I do believe that when we are hurt, even hurt badly, forgiveness is still the goal. But it isn’t always clear to me exactly what forgiveness looks like from the place of the powerless, the abused, the victim. What I do know is that psychologists rightly tell us that if we forgive too soon, if we try to forget and move on before we have worked through what happened, the hurts will come back to haunt us and those we love. We need time to be angry, afraid, sad and whatever else comes up when are badly hurt. Often we need justice – we need to feel how much that matters to us, even if we will never get it. Only after working through all that, are we really able to freely forgive and move on in a healthy way.
We also know that holding on to those intense feelings for too long – not being able to let go of the anger and not being able to move from that place of victim, will eat away at us over time. Forgiveness really can heal and free the forgiver as much as the forgiven. But how long all of that takes varies wildly depending on the circumstances.
We won’t figure out how to forgive in these situations by listening to a sermon on forgiving 77 x 7 times. It needs to be worked through with trusted friends, in a pastor’s office or in counseling. Surely forgiveness is the goal, but forgiveness from the standpoint of a victim – someone with no power – does not look the same as the forgiveness of debt offered by the rich man to the beggar.

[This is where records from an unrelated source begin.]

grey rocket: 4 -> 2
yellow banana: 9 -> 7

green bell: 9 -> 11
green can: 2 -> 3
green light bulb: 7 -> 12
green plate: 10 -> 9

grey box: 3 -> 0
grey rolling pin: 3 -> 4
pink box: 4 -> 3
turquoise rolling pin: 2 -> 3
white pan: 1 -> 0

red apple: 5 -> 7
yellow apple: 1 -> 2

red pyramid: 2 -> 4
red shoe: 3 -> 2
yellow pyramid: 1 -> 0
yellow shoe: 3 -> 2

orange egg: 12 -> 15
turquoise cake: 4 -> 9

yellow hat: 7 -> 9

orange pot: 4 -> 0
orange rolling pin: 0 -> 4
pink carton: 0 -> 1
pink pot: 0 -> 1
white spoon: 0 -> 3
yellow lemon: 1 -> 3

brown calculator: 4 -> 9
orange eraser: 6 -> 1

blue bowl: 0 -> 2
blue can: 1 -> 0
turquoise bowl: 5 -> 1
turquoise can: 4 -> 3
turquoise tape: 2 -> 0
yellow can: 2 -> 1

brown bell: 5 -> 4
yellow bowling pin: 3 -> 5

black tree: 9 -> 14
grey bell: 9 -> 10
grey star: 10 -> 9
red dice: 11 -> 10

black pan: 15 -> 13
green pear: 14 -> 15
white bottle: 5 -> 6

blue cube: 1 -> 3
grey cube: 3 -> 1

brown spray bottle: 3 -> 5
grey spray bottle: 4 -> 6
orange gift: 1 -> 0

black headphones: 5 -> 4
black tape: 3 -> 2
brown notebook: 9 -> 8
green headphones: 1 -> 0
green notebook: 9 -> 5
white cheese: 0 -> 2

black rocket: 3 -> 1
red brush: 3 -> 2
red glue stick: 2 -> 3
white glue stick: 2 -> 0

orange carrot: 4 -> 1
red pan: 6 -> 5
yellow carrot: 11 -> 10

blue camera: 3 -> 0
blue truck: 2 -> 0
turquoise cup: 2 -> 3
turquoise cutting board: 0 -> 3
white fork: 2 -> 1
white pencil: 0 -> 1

At the very least, one thing each of us can do in light of this passage is to look more critically at how the Church talks about forgiveness, and to see the role of power in forgiveness, and challenge those ideas of “forgiveness” that merely continue hurting the victim and protecting the abuser. But more than that, as the church, we also have to ask ourselves some hard questions about forgiveness. They go something like this: Who is indebted to us? Who have we hurt through use and abuse of power, and where do we start looking for them so we can repair the damage? Do we really need to forgive all debts owed to us? Always?
Sometimes we, like the disciples, can get too focused on whether we are good enough – whether we believe the right things – whether we’re a part of the right church that pleases God most – whether God really loves us because we go to church and eat vegetarian . Wondering how we will fit into God’s realm, whether we are going to be “in” our “out”, is really a luxury for insiders. And it looks tragically funny when at the same time we ignore the outsider and ignore how we and our systems and our institutions might be hurting others.
Given the context of church and power, when Peter asks how many times one should let someone sin against him, I think he’s asking how many times someone can sin and still be a part of the church. It’s a question about what people in the church should look like. How good do they need to be? How closely do they need to follow church law? How much do they need to fit in with the others? I think he’s asking about what the church should be like. And Jesus says, “Well, if it’s anything like the realm of God, it will be full of sinners…Gentiles and tax collectors. There’s no way around this. You all are imperfect to the core and I love you for it. And the church, if it’s anything like the realm of God, will hold power over absolutely no one. Everyone’s debts will be forgiven, and everyone will forgive any debt owed them.”
“Forgive us our debts as we forgive our debtors.” We know the truth – we pray it every week. Forgiveness, radical forgiveness, always starts with God. God has forgiven us – God forgives us over and over and over again…maybe even more than 539 times. And God forgives us not out of power, but by becoming humble and becoming human, just like us Gentiles and tax collectors. God gives up everything to be in relationship with us so that we might find freedom and forgiveness without shame or guilt. And now, we are called to go and forgive likewise. So, is our church like the realm of God? How well do we practice forgiveness? Amen.